Messier 67 (NGC 2682) è un ampio ammasso aperto situato nella costellazione del Cancro, a circa 2.600 anni luce da noi. E’ stato per molto tempo ipotizzato che potesse essere il probabile “luogo di nascita” del nostro Sole, ed esso in effetti ospita alcune delle stelle più simili al Sole conosciute, ma tale ipotesi è stata confutata alcuni anni fa da argomenti dinamici (fonte: Dark Sky New Mexico at Rancho Hidalgo, Animas, New Mexico).

Nell’universo, la nascita di una singola stella da una nube di gas è un evento alquanto improbabile. In effetti si ritiene che circa l’80-90% delle stelle siano nate in ricche “fucine di stelle” di più di 100 membri all’interno delle nubi molecolari giganti. Esempi nel cosmo se ne contano veramente tantissimi, ma forse i più noti sono M42 nella costellazione di Orione, M16 nella costellazione dell’Aquila (soprattutto nella zona dei cosiddetti “Pilastri della Creazione”) e M45, le celeberrime Pleiadi, un gruppo di stelle giovani, nate tute insieme un centinaio di milioni di anni fa.
Per il nostro Sole, si ipotizza una nube stellare contenente 1.000-10.000 stelle in formazione tutte più o meno nello stesso intervallo di tempo, e alcuni modelli prevedono che almeno una decina di “sorelle del Sole” si possano trovare entro i 100 parsec (poco più di 300 anni luce) di distanza da noi.
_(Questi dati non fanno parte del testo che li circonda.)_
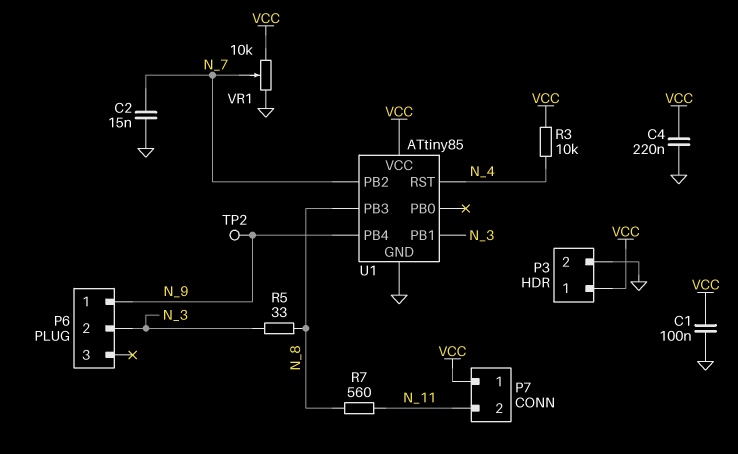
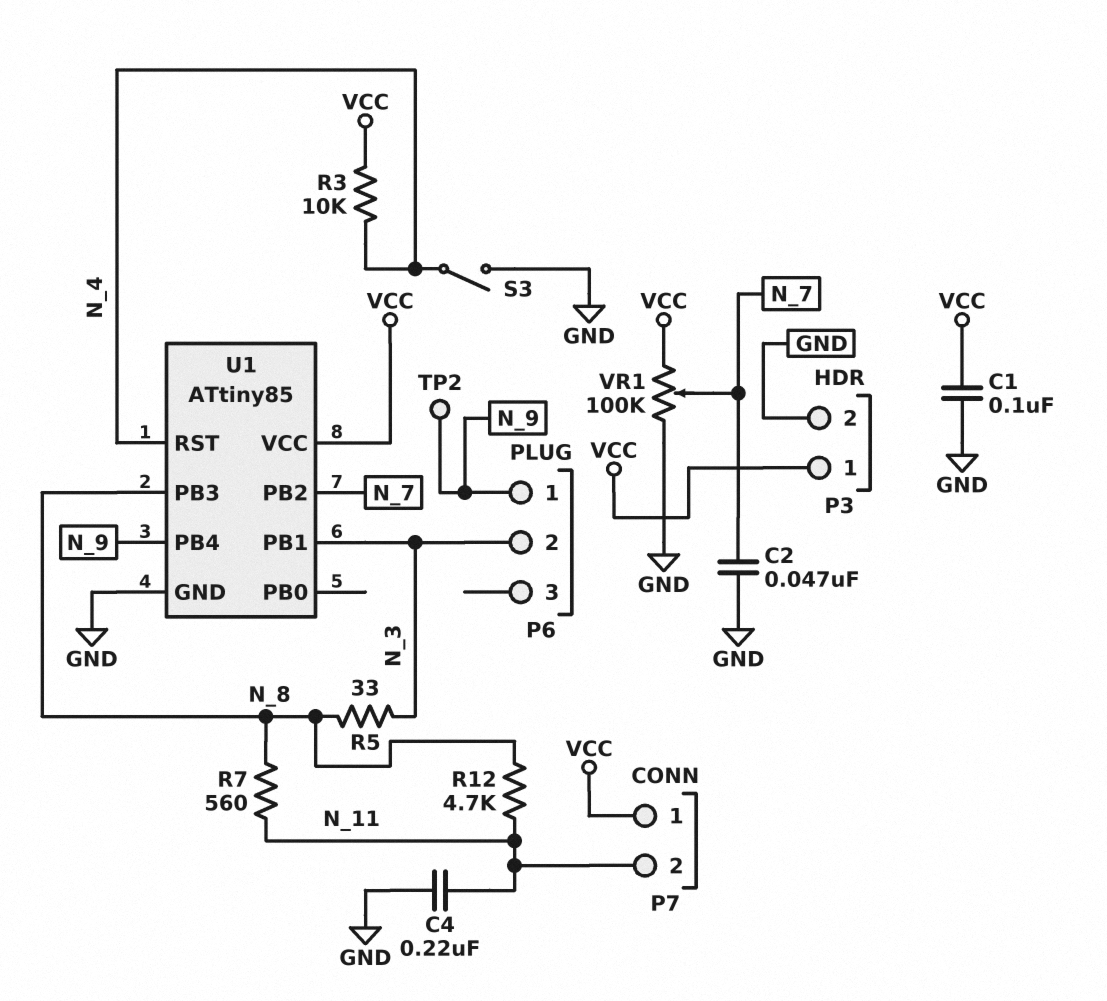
C2: 15nF (GND, N_7) -> 47nF (GND, N_7)
C4: 220nF (GND, VCC) -> 220nF (GND, N_11)
R12: none -> 4.7k (N_8, N_11)
S3: none -> switch (GND, N_4)
VR1: 10k (GND, VCC, wiper N_7) -> 100k (GND, VCC, wiper N_7)

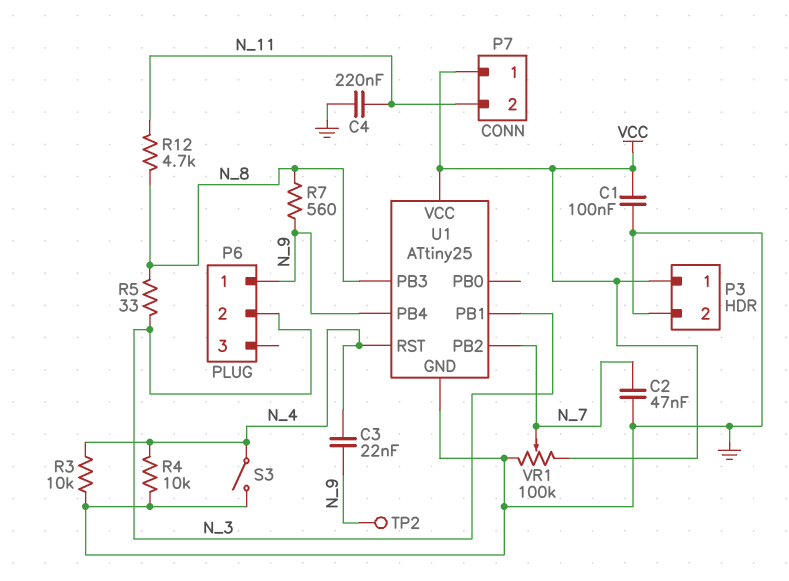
C3: none -> 22nF (N_4, N_9)
R3: 10k (N_4, VCC) -> 10k (GND, N_4)
R4: none -> 10k (GND, N_4)
R7: 560 (N_8, N_11) -> 560 (N_8, N_9)
U1: ATtiny85 -> ATtiny25

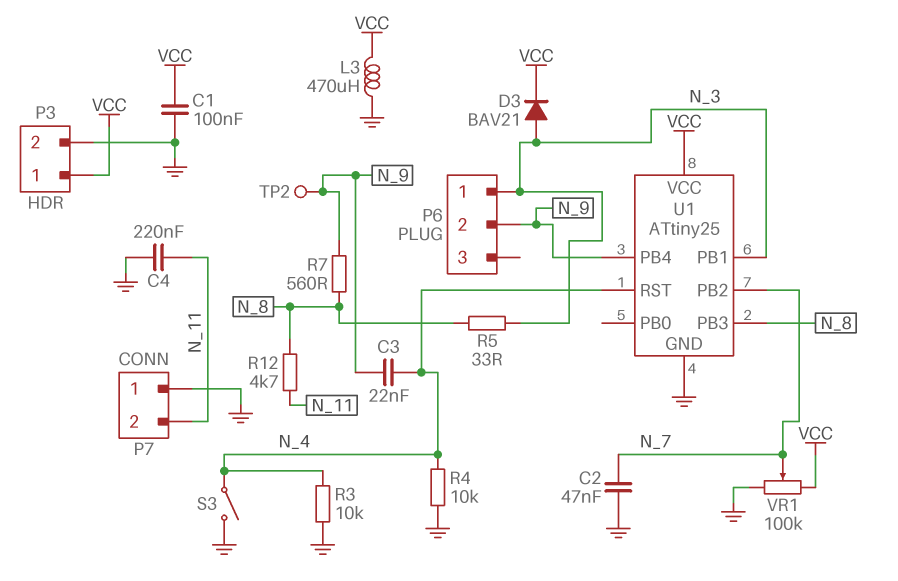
D3: none -> diode BAV21 (A N_3, K VCC)
L3: none -> 470uH (GND, VCC)
P6 pin 1: N_9 -> N_3
P6 pin 2: N_3 -> N_9
P7 pin 1: VCC -> GND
E’ quindi altamente probabile che molte sorelle del Sole brillino sparse nella Via Lattea e la loro ricerca potrebbe avere profonde implicazioni sulle modalità attraverso le quali il Sistema Solare è arrivato ad ospitare la vita.
Se è stato così per il Sole, infatti, potrebbe essere accaduto lo stesso per una o più delle sue sorelle?

Ebbene, qualche anno fa un gruppo di ricercatori ha cominciato a cercare queste parenti disperse nella galassia partendo da una lista di possibili candidate scelte in base al loro moto proprio e alla loro composizione chimica. La radiazione elettromagnetica emessa da ogni stella (sia essa invisibile, come gli UV o la radiazione infrarossa, e quella visibile, la luce appunto) possiede infatti caratteristiche che la rendono simile ad un’impronta digitale, ad una firma quasi irripetibile. Analizzando le particolarità della radiazione elettromagnetica è possibile confrontarle e scoprire quanto sono somiglianti. Questo, unito ad un’orbita che, analizzata a ritroso, le riporti tutte in una zona ristretta del cosmo, cioè la nube di gas primordiale da cui hanno avuto origine, consentirebbe di trovare le giuste candidate.

HD 162826 in Ercole, probabilmente una delle sorelle del Sole

HD 162826 in Ercole, probabilmente una delle sorelle del Sole (fonte: Ivan Ramirez e Tim Jones, McDonald Observatory, modificata).

HD 162826

Avendo ben chiare queste linee guida, i ricercatori hanno scremato una lista di una trentina di possibili candidate fino a giungere a due stelle, HD 154747 e HD 162826, che per abbondanze chimiche e impatto di errori sistematici sembrano le migliori candidate a sorelle del Sole.
Tra le due, però, HD 154747 presenta un comportamento dinamico nel tempo che mal si sposa con un’origine comune a quella solare, per cui la più probabile sorella del Sole resta HD 162826. La sua “firma” elettromagnetica ha tutta la serie di caratteristiche (ad esempio, il rapporto relativo tra elementi quali baio e ittrio) richieste da una vera sorella del Sole, e anche l’analisi dell’abbondanza di elementi rari (lantanio, cerio, neodimio) e i dati di velocità radiale ad alta precisione sono compatibili per un’origine comune al Sole.

HD 162826 è una stella nana tardiva di tipo F8V, con una temperatura di 6210°K e del 15% più massiccia della nostra stella. Si trova ad una distanza di 110 anni luce nella costellazione di Ercole ed ha magnitudine 6,5, il che la rende alla portata di un buon binocolo.

Studiata per altri motivi da circa 20 anni, di lei si sa che non possiede pianeti cosiddetti “gioviani caldi”, cioè pianeti della massa di Giove che orbitano molto vicino alla stella madre(molto meno della distanza di Mercurio dal nostro Sole), né ha probabilmente pianeti della massa di Giove in un’orbita più distante. Per quanto concerne pianeti di taglia terrestre nella cosiddetta fascia abitabile, si attende l’utilizzo di metodiche di indagine più precise, e il satellite GAIA (Global Astrometric Interferometer for Astrophysic) in questo potrebbe essere cruciale.